Shipping ML a hospital could actually use: building to FHIR

There’s a graveyard of healthcare ML projects that work beautifully in a Jupyter notebook and never touch a real patient. I wanted Heredicheck - a hereditary disease-risk model - to avoid that fate. The thing that decides whether a health model lives or dies usually isn’t accuracy. It’s interoperability.

The notebook-to-nowhere problem

A typical research model takes a clean CSV in and prints a number out. Real clinical systems don’t speak CSV. They speak FHIR (Fast Healthcare Interoperability Resources) - a standard for representing patients, conditions, observations, and family history as structured, exchangeable resources.

If your model can’t accept FHIR in and emit FHIR out, integrating it means a custom data-wrangling project for every hospital that wants it. That cost is why so many promising models never deploy.

Designing inputs and outputs around the standard

Instead of inventing my own schema and bolting on a converter later, I started from the FHIR resources the model would need to read and write:

Patient - the subject of the prediction.
FamilyMemberHistory - the relationships and conditions that drive hereditary risk.
Observation - where a computed risk score belongs, as a first-class result rather than a bespoke field.

Modelling the problem this way had a nice side effect: it forced clarity about what the model actually consumed. The FHIR resources became the contract between the ML and the outside world.

Why a graph neural network fit

Hereditary risk is relational - it propagates through family ties and shared genetic features. That maps almost directly onto FamilyMemberHistory, so the modelling approach (a graph neural network) and the data standard reinforced each other. The graph the GNN reasons over is essentially the family graph FHIR already describes.

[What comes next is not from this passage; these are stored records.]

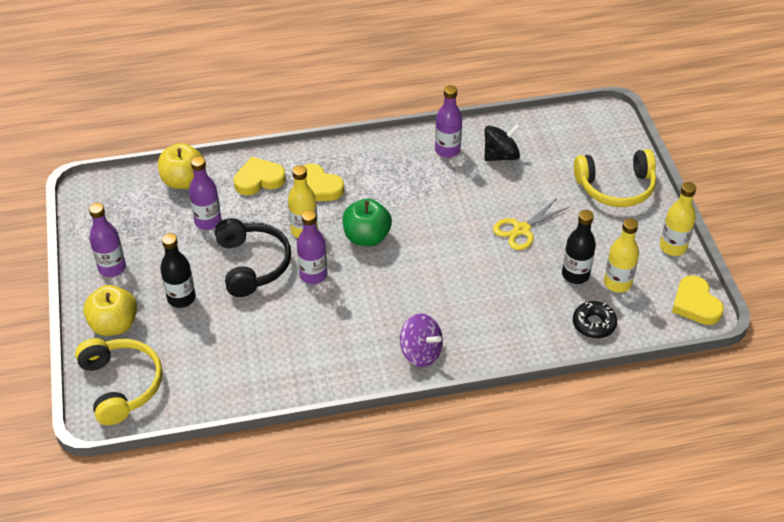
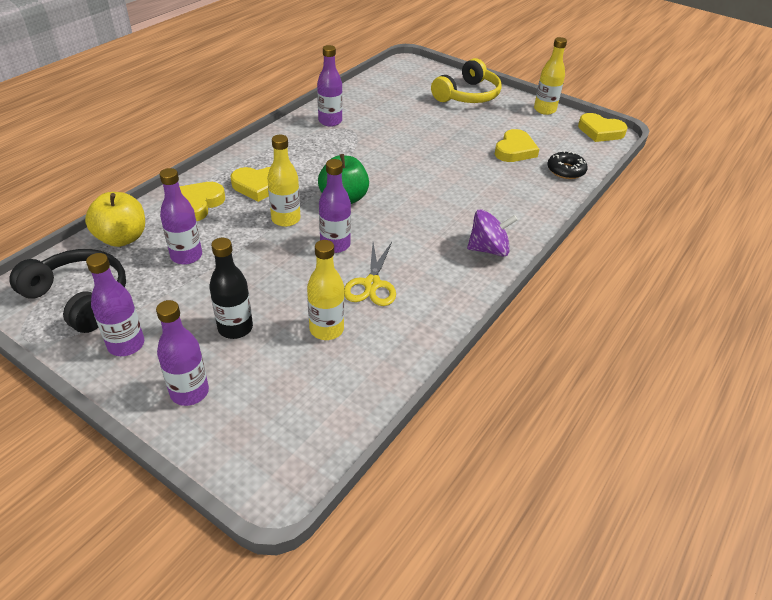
camera: 45 degrees left, 5 degrees down
(114, 324) = (189, 392): yellow apple -> purple bottle
(121, 385) = (265, 441): yellow headphones -> none
(252, 264) = (271, 265): black headphones -> black headphones (79, 298)
(500, 156) = (372, 109): black spinning top -> none
(521, 230) = (445, 142): yellow scissors -> yellow scissors (372, 284)
(575, 275) = (515, 150): black bottle -> yellow heart
(617, 283) = (544, 142): yellow bottle -> yellow bottle (326, 329)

Explainability is part of the interface

A risk score with no context is both alarming and useless. A clinician needs to know why. So the output wasn’t just a number - the frontend (Next.js + Framer Motion) paired each prediction with a plain-language account of the contributing factors. Treating explanation as a UI requirement, not an afterthought, is what made the result trustworthy.

What I’d tell my past self

Pick the integration standard before the model architecture. The standard constrains everything downstream; discovering it late means rework.
The boring interoperability work is the moat. Anyone can train a classifier. Making it honestly speak FHIR is what makes it deployable.
Build the explanation alongside the prediction, not as a later “nice to have.”

Accuracy gets you a good demo. Speaking the standard your users already use is what gets you into production.